Характерно, что оба проекта ориентированы на вновь открытые нефтяные богатства Каспия. Даже беглый анализ идей, связанных двумя последними проектами, показывает, сколь мало в них от действительной постиндустриальной альтернативы и сколь много — от потребительской алчности модерна, которая все новые открытия пытается приспособить к своим старым экспроприаторским установкам. Если Китай и в самом деле втянется в новую евразийскую игру по этим старым правилам, это будет означать не тихоокеанскую альтернативу атлантизму, а торжество атлантизма в новых формах. Партнеры Китая по указанному проекту принадлежат, в основном, к запоздалым адептам модерна, а не к его творческим критикам. Их стратегии на деле — это конвульсии фазы вызова, уже обреченные по большому историческому счету, а не действительно перспективные инициативы фазы ответа.
Для Китая это обстоятельство достойно учета еще по одной весьма важной причине. Выше уже говорилось о потенциальной уязвимости Китая перед соблазнами "этносуверенитетов", недавно разрушивших Советский Союз. Эти соблазны следует оценить не только в собственно политических терминах, но и в контексте вековых противостояний монотеизма и язычества. Дело в том, что этносуверенитеты означают попытку реванша языческих божеств земли над верховным небесным владыкою. Стремление огородить свою местную территорию от влияния "имперского центра", в особенности если на этой территории обнаружены новые залежи дефицитного сырья или энергоносителей, неизменно оборачивается активизацией языческой архаики и забвением великих монотеистических текстов.

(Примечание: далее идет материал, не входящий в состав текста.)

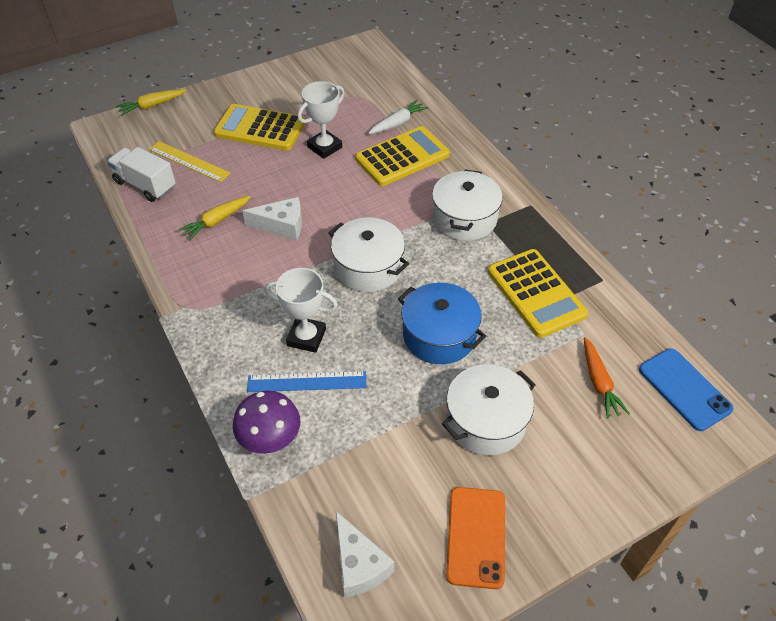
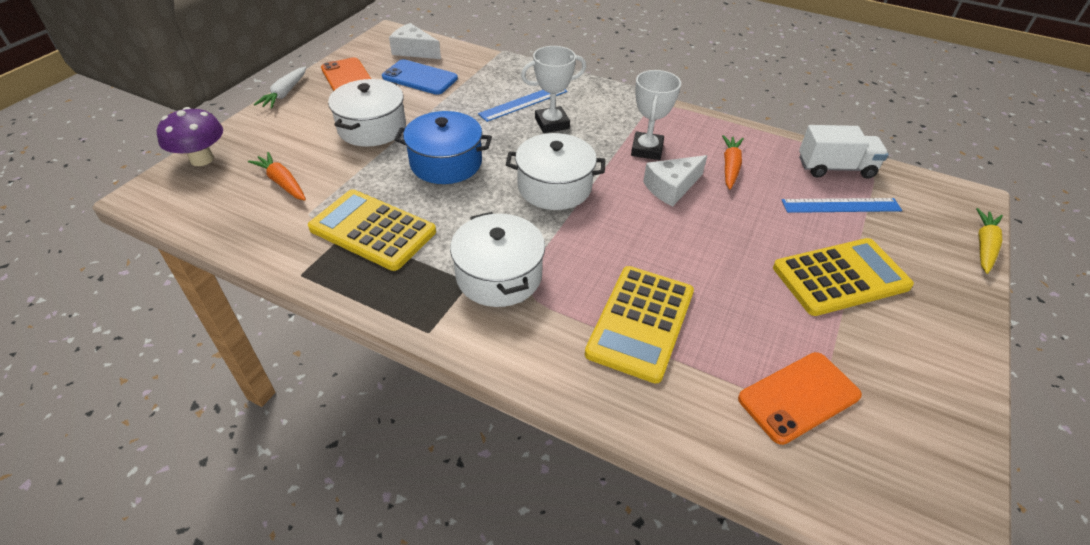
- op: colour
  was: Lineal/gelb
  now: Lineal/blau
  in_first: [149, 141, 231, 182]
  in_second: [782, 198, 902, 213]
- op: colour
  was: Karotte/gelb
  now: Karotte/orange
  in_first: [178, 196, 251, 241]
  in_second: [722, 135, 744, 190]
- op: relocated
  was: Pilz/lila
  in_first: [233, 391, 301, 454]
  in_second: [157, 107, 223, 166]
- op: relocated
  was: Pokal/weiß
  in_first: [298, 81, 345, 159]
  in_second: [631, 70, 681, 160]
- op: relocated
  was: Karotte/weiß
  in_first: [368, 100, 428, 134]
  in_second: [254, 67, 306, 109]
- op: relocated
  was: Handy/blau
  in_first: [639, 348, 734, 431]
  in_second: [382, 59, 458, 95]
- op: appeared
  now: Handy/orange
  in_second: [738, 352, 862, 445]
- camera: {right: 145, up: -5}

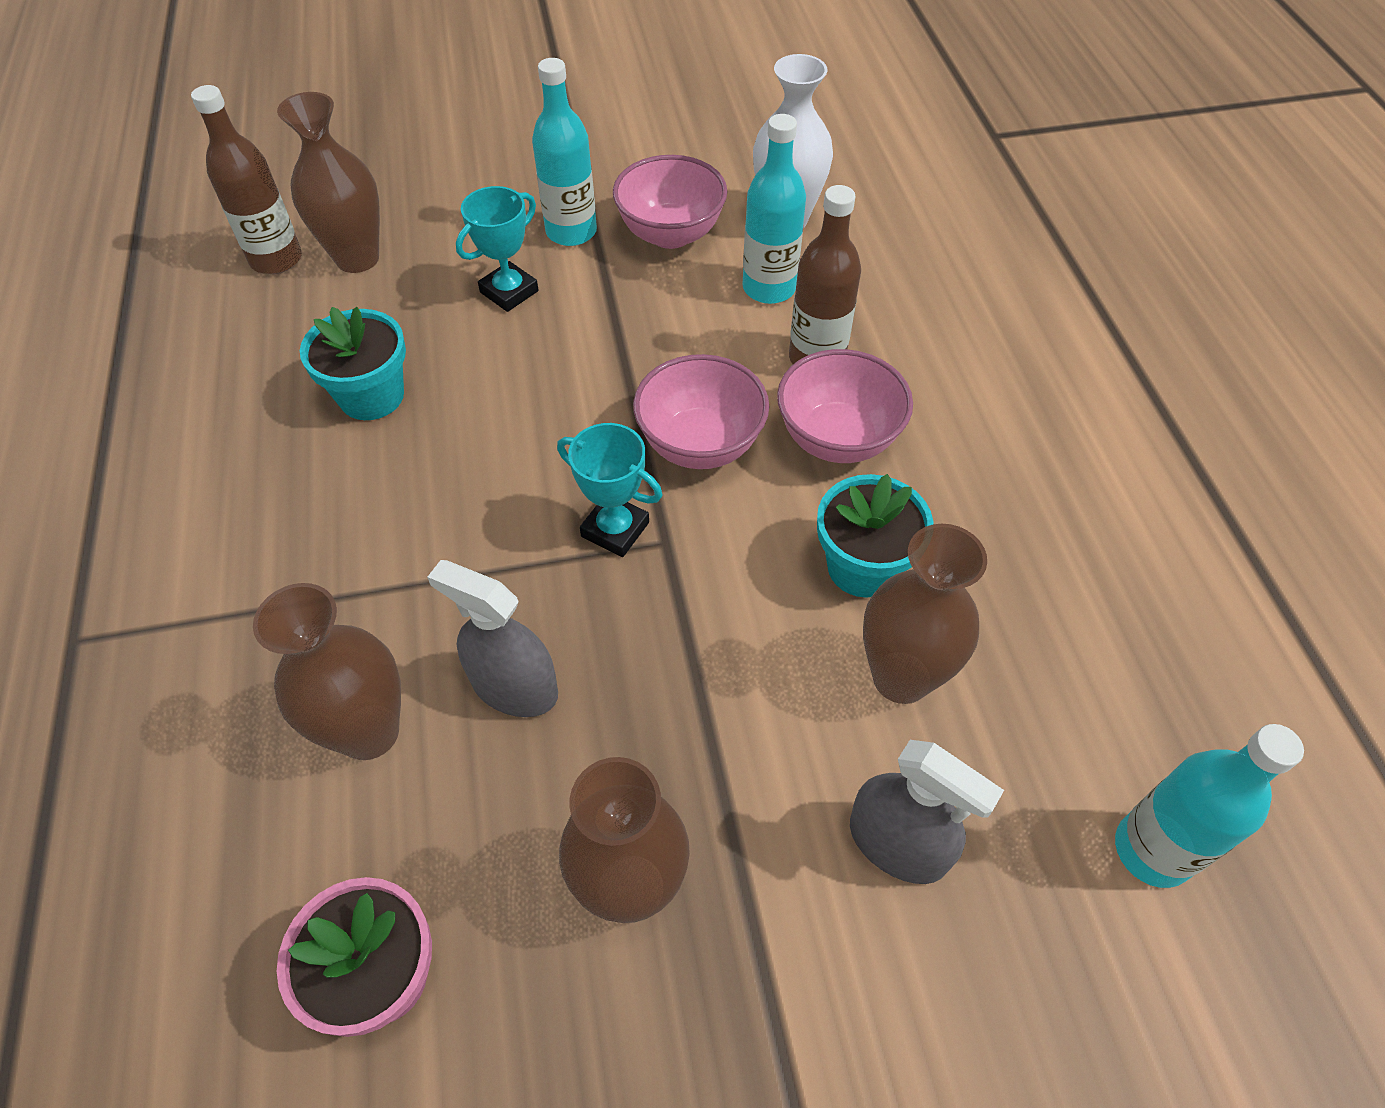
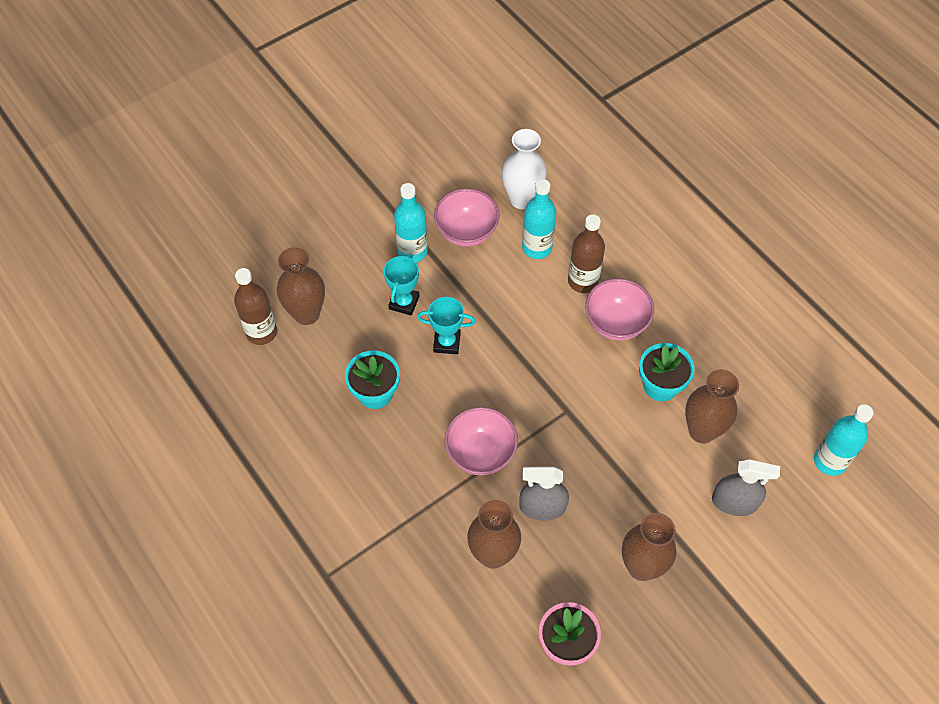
- op: relocated
  was: Pokal/türkis
  in_first: [557, 423, 663, 557]
  in_second: [417, 297, 475, 354]
- op: relocated
  was: Schüssel/rosa
  in_first: [633, 354, 769, 469]
  in_second: [445, 407, 518, 475]
- camera: {right: -25, up: 5}

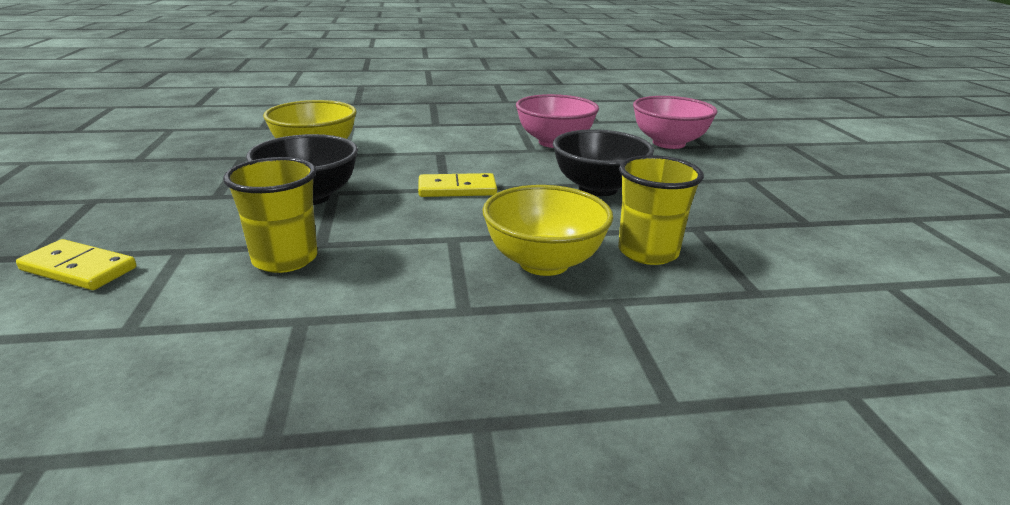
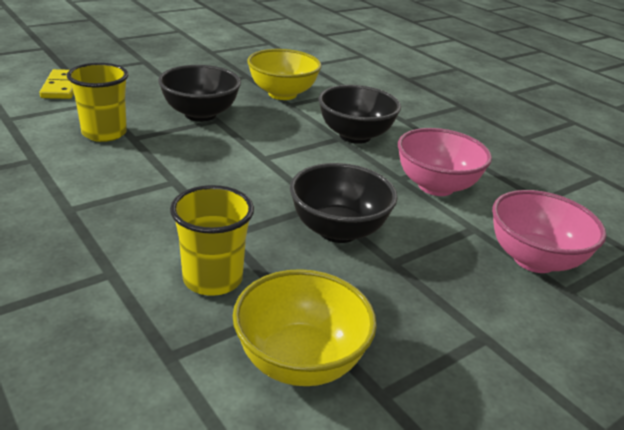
- op: missing
  was: Dominostein/gelb
  in_first: [418, 173, 497, 197]
- op: relocated
  was: Schüssel/gelb
  in_first: [482, 185, 613, 276]
  in_second: [233, 269, 377, 386]
- op: appeared
  now: Schüssel/schwarz
  in_second: [319, 85, 401, 144]
- camera: {right: 60, up: 5}

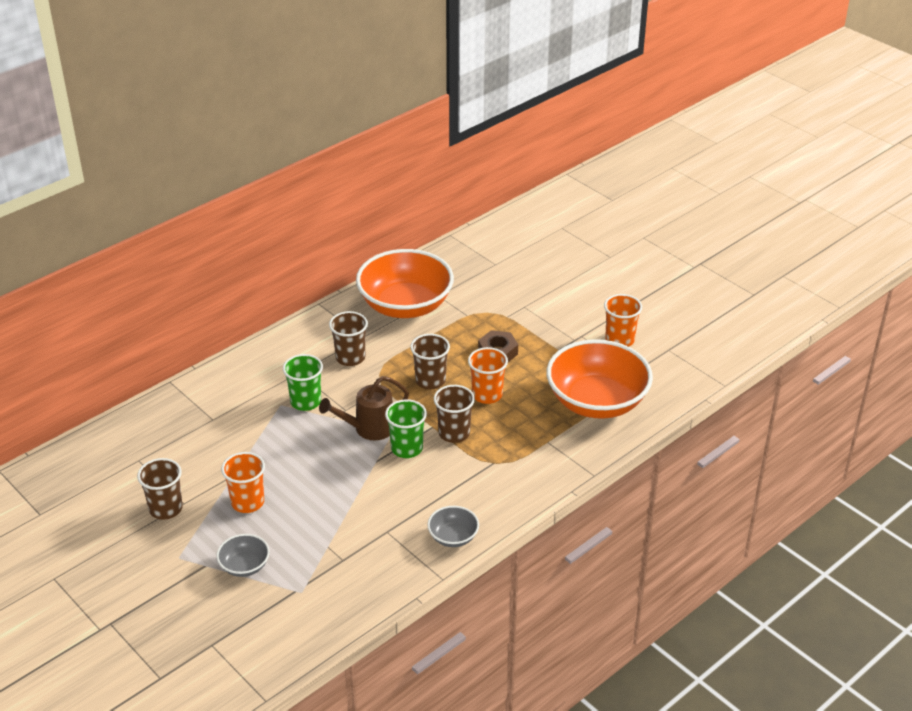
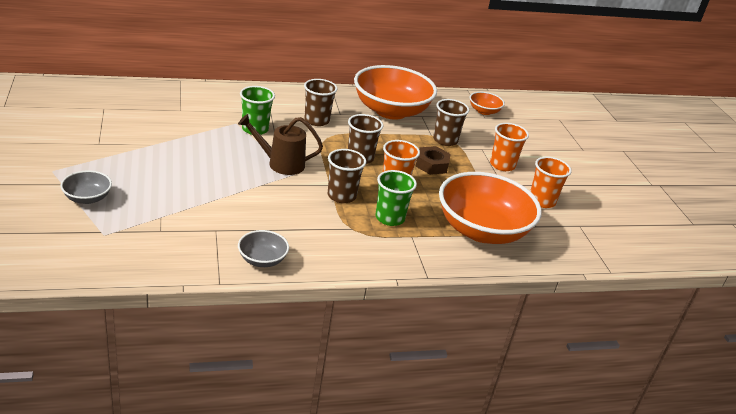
- op: relocated
  was: Becher/braun
  in_first: [137, 458, 183, 520]
  in_second: [433, 99, 469, 146]
- op: relocated
  was: Becher/orange
  in_first: [221, 452, 265, 513]
  in_second: [490, 123, 529, 171]
- op: relocated
  was: Becher/grün
  in_first: [385, 399, 427, 458]
  in_second: [375, 170, 417, 226]
- op: appeared
  now: Schüssel/orange
  in_second: [470, 92, 505, 115]
- camera: {right: 25, up: -5}

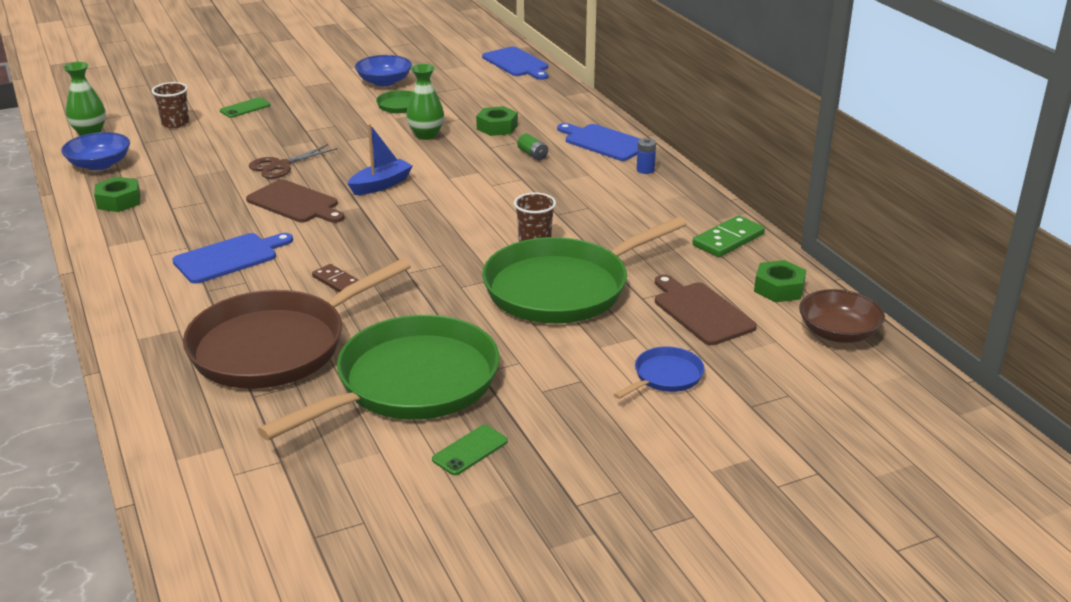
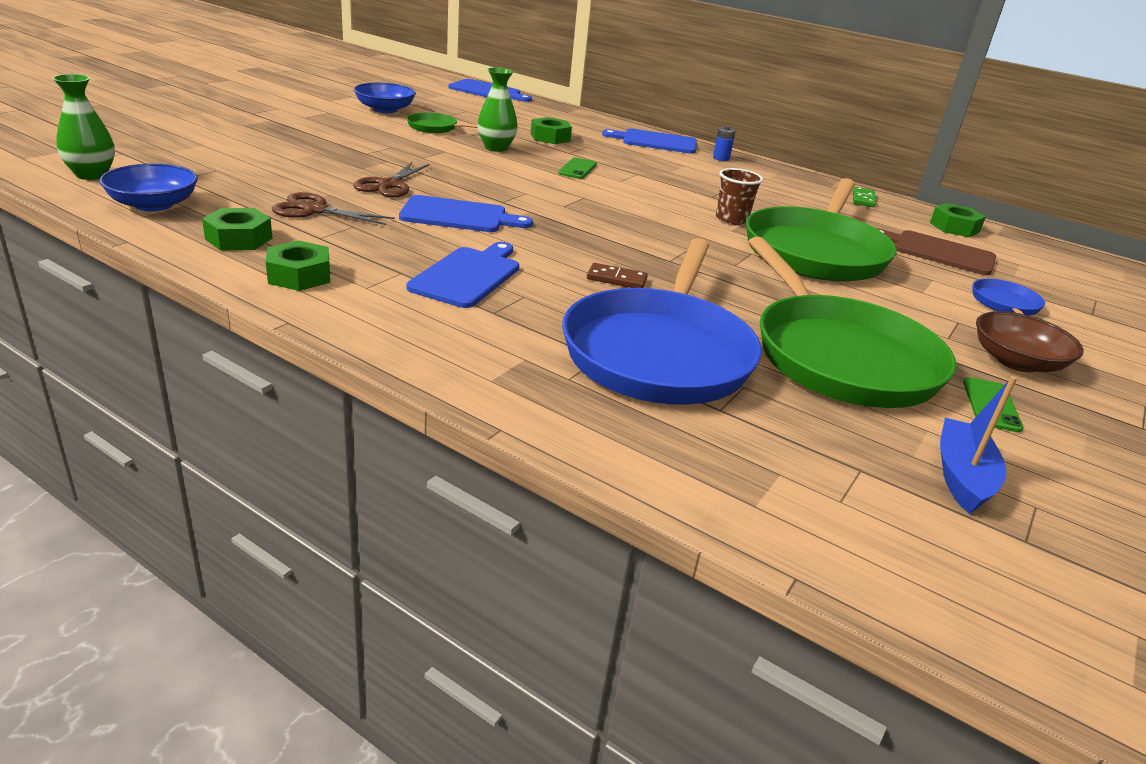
- op: missing
  was: Becher/braun
  in_first: [152, 82, 189, 128]
- op: colour
  was: Pfanne/braun
  now: Pfanne/blau
  in_first: [183, 258, 411, 389]
  in_second: [562, 238, 762, 405]
- op: relocated
  was: Handy/grün
  in_first: [220, 97, 271, 118]
  in_second: [558, 157, 597, 179]
- op: colour
  was: Schneidebrett/braun
  now: Schneidebrett/blau
  in_first: [246, 179, 345, 223]
  in_second: [399, 195, 533, 232]
- op: spun
  was: Pfanne/grün
  in_first: [257, 315, 499, 441]
  in_second: [748, 237, 956, 408]
  clockwise: 150
- op: relocated
  was: Boot/blau
  in_first: [347, 124, 413, 195]
  in_second: [940, 376, 1017, 514]
- op: missing
  was: Batterie/grün
  in_first: [517, 134, 548, 160]
- op: size
  was: Dominostein/grün
  in_first: [692, 215, 765, 257]
  in_second: [853, 187, 876, 207]
  ratio: 0.64
- op: relocated
  was: Schüssel/braun
  in_first: [799, 289, 885, 343]
  in_second: [976, 311, 1084, 372]
- op: appeared
  now: Sechskantmutter/grün
  in_second: [266, 240, 330, 291]
- op: appeared
  now: Schere/braun
  in_second: [272, 192, 395, 225]
- camera: {right: -35, up: 0}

Это имеет свои последствия. Удивительно, но открытия новых природных богатств, совершенные в контексте этносепаратистских стратегий, практически никогда не становятся опорой действительных общенациональных прорывов в будущее. Стратегии коллективного развития превращаются в стратегии частного обогащения так называемых элит — за спиной обманутых и опускающихся на дно современников. Поэтому погоня за земными и подземными богатствами, если она не облагорожена монотеистической традицией, заставляющей поднимать взоры вверх, к высшим ценностям, на деле не сопровождается действительными новационными реформаторскими прорывами. Она, напротив, работает на разрыв единой ткани больших суперэтнических сообществ, которые утрачивают ориентацию на единую духовно-историческую вертикаль, раскалываясь и расползаясь по пространственной горизонтали.
Сегодня все то, что свершается в Евразии в обход России, подвержено специфической энтропии: утрачиваются великие суперэтнические синтезы и исторические горизонты в пользу понапрасну проедающего ресурсы потребительского эгоизма узурпаторов и "приватизаторов".